Everybody Needs A: Laser Pointer

Laser pointers, while not entirely necessary for undergrads, are nevertheless a whole lot of fun to play with.  And for formal presentations too, I guess. You can go in several different directions on this one.  I very often see the canonical cylindrical HeNe lasers that operate with a button on the top (left).  It is and maybe a little Spartan, as gadgets go.  Interestingly, these can either be powered in traditional laser fashion, or be an LED connected via blue tooth.   More recently, I’ve become partial to the laser pointers that also act to advance your slides (right).  They can be more expensive, but it’s up to you (or your PI) if the extra cost is worth the fun of not being tied to your computer during a presentation or lecture.

One can purchase laser pointers from almost anywhere, and unless you want something particularly fancy, you can get them for pretty cheap.  If you’re interested in colors, you can get laser pointers in the ubiquitous red or green, as well as violet, yellow, blue, and infrared (though I’m not so sure how that would be useful for everyday use…).  Though I’m sure a yellow laser pointer would really liven up any presentation, I can’t imagine that it would be generally accepted among our community.  Correct me if I’m wrong.

Another more interesting (and fun) direction is a high-power HeNe or GreNe (what people at my University call a green laser.  Not sure if that’s standard, per se).  While difficult to point specifically without the use of a ring-stand/clamp apparatus, high powered lasers are a whole lot more fun.  More importantly, you can go straight from a presentation to examining the effects of the photoelectric effect.  This brings us to our fun-quantum-mechanics-picture-of-the-day!

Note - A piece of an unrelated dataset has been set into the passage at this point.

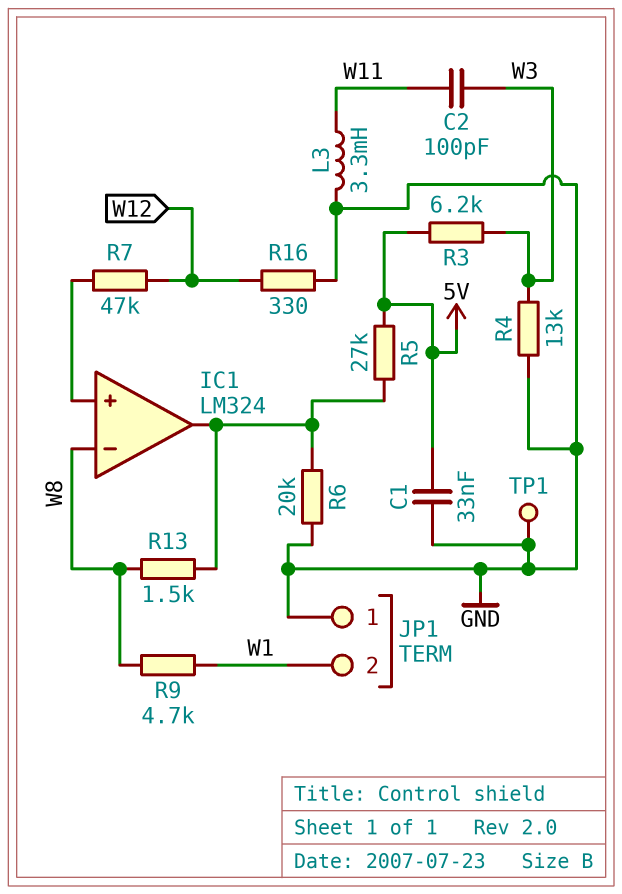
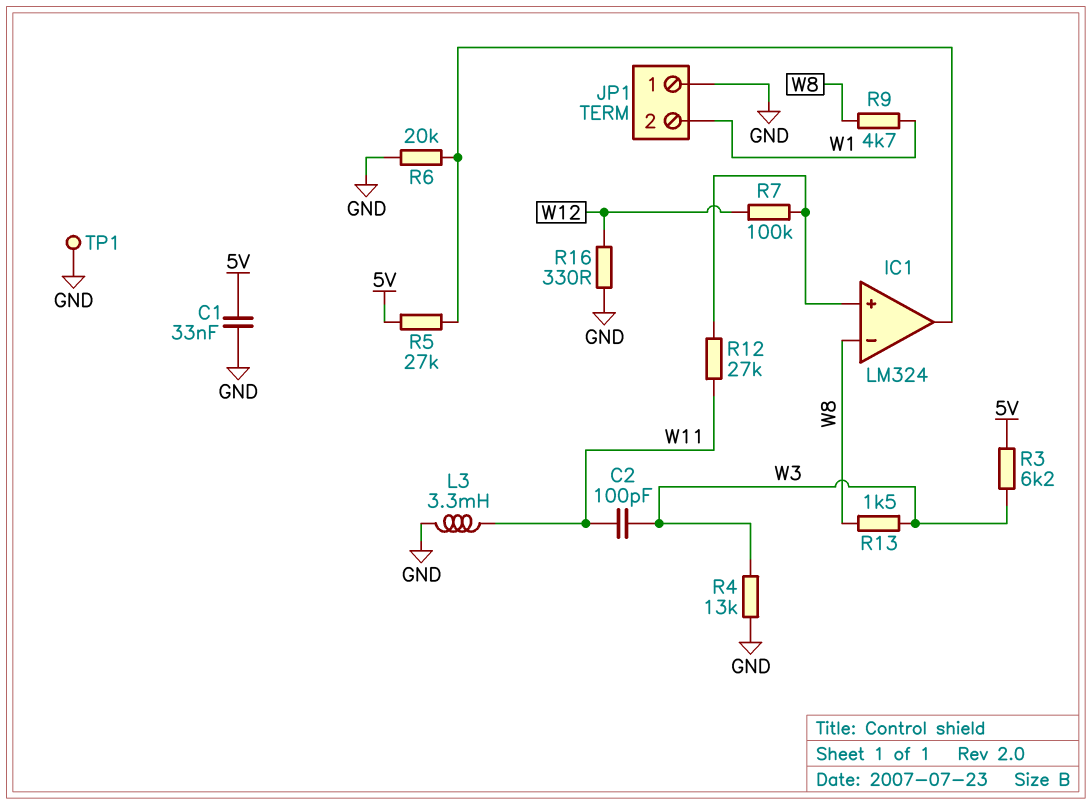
R7: 47k (IC1/in+, W12) -> 100k (IC1/in+, W12)
R12: none -> 27k (IC1/in+, W11)
R13: 1.5k (IC1/out, W8) -> 1.5k (W3, W8)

A couple weeks ago, my quantum mechanics lab had the distinct pleasure of quantifying the photoelectric effect.  As you’d expect, this lab consisted of 3.5 hours of adjusting knobs in the dark, resulting in general delirium and sensitivity to light for the rest of the day.  The voltage-meter in the back reads 0.00 because (if you remember your quantum physics) a ‘stopping potential’ had been carefully applied the measure the work function of the collector electrode in this setup.  I apologize for the poor picture quality – this was done with a cell-phone camera!

However we get really cool pictures like the one to the left!

For other fun with GreNe lasers, check out Chiral’s post from a year ago!  His pictures are definately a little better quality than mine.  Also, check back soon for a post about the REU experience from a real live grad student who has gone through one!

Author: Sidechain Bob

Share This Post On


  1. Sweet post. I just ordered a blue/violet laser pointer off eBay…didn’t realize they are dirt cheap now. I can’t wait for the yellows to come down in price.

    My current advisor was the first person I saw give a presentation with a green laser pointer. I was an undergrad at the time and had to give the talk after his. There I was—all proud of having my own red laser—when both his talk and pointer blew me away.

  2. I think this NIST article was referenced here last year – it discusses the problems with cheap green laser pointers (ones which lack an IR shield). Some green laser pointers may emit a large amount of their light as IR and outside the margins of the visible beam, so that if you look near the beam, you may receive a blinding dose of IR, while the lack of visibility of the beam means that you don’t shut your eyes (while with other bright sources, you shut your eyes immediately upon registering the brightness of the light source) and so may receive eye damage.

  3. “Though I’m sure a yellow laser pointer would really liven up any presentation, I can’t imagine that it would be generally accepted among our community. Correct me if I’m wrong.”

    Beg to differ! I saw Micalizio from Scripps Florida give a talk: black slide backgrounds, and a yellow/orange laser pointer. It was pure class.

  4. Black slides are generally a bad idea. Much harder for older people with bad eyes to read them.

  5. huh. I really liked the black slides: pretty easily readable, and color-coded functional groups stood out way better than I’d ever seen with a white background. Then again, the lights in the room were much dimmer than they usually are, and I’m still young enough that my lookin’ balls haven’t deteriorated much yet…

  6. The traditional red laser pointer is a diode laser not a HeNe.